Some of the health-care reform measures passed in the last decade or so have helped — if helping means slowing the damage. The most significant are a ban against cherry-picking, the requirement that people can’t be refused insurance because they’ve been sick before, and better subsidies and access programs than most states have for the poor or not-so-well-off. This is the sort of patchwork approach that, say, the Baucus bill takes. And it is not working. We may be rising in the national rankings. But we’re worse off now than we were 5 years ago.
The report spells out Vermont’s strong and weak points pretty well. We rank in the top ten in prevention and treatment (3d), equity (2d), and “health lives” (8th).
The equity comes from programs that give the poorest access to fairly cheap health insurance, through the state’s Catamount program, and, for children, through Dr. Dynasaur. Those programs, however, don’t much help the expanding group of middle-class people and businesses. (Catamount, perversely, is not eligible to those who already have insurance or who have had insurance over the previous year, unless the plan deductible was over $10,000 — a hugely risky plan for someone on limited funds.) And while coverage of children is good, at 93.4%, that’s down from 95% three years eariier — an alarming trend.
The percentage of Vermonters who saw their doctors for routine physicals in the last 2 years also dropped, from 87 to 84.4%. And 10 percent of Vermonters didn’t make doctor visits they needed to at some point in the past year because they couldn’t afford it.
Even in areas where we improved, we’re doing poorly. A few:

Adults 50+ receiving recommended screening and preventive care: 49.3%
Adults diabetics getting recommended preventive care: 55.3%
Children 19-35 months getting recommended vaccines: 79.8%
Children getting both a med & a dental visit in past year: 79.4%
Children who received mental-health treatment they needed: 79.4%

Our premiums for enrolled employees, meanwhile are $4,900 — 4th highest in the land, though our incomes rank in the middle. This partly explains the diminishing access. As premiums rise, fewer employees are covered, and their coverage leaves them responsible for higher deductibles, which makes them less likely to go to the doctor. The costs are rising, in other words — and their power to discourage needed visits grows even more.
Finally, and most painful to consider, our infant mortality has risen from 4.4% in the 2007 scorecard (a number at least close to that of most European countries) to 6.5%. This is clearly not due to diminishing medical capacity or skill. It’s due to reduced access to prenatal care and quality primary care.

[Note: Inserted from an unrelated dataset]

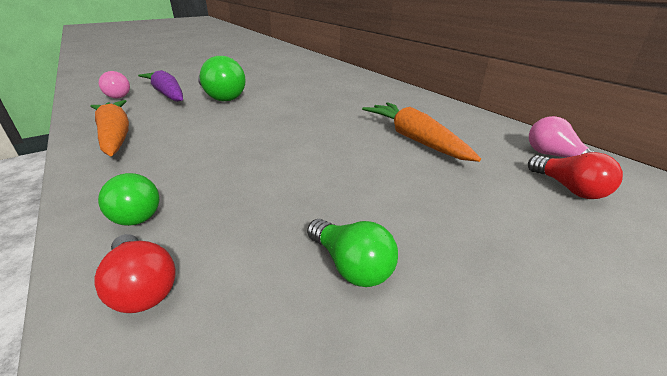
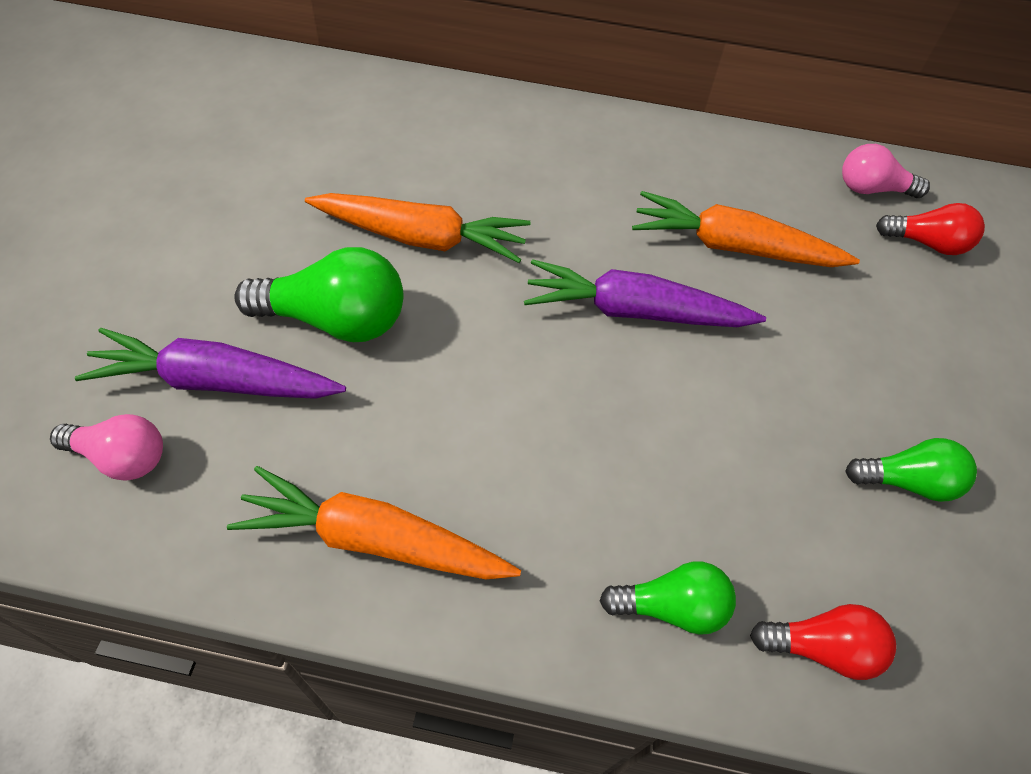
camera: 50 degrees left, 25 degrees up
(285, 93) = (422, 238): none -> orange carrot
(324, 134) = (633, 311): none -> purple carrot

Meanwhile, this is a business disaster. Both large-scale and small-scale business surveys make it clear that the rising cost of insurance is hurting Vermont businesses terribly. The Vermont Businesses for Social Responsibility found that — our #1 Commonwealth ranking notiwithstanding — the #1 concern of businesses in the state is rising health costs. A small, informal survey I helped do of Montpelier-area businesses found the same thing. As one merchant here put it, “The costs are rising fast and are beyond my control. It’s a businessperson’s nightmare.” And this at a time when his revenue, like that of most small-business owners in the state, are falling or flat.
I don’t mean to diminish Vermont’s accomplishment in providing better health care and coverage than most of the country does. The steps we’ve taken, while half-measures to be sure, reflect the state’s essential decency and civility. But they’re not enough. Even here, the trajectory is toward less access, higher costs, outcomes that are flat or declining, and a cost burden that will drive businesses out of businesses and more individuals out of their policies and, in some cases, their homes. Vermont has many honorable distinctions. But curing the healthcare problem is not one of them. We’re just better than other states at slowing the bleeding.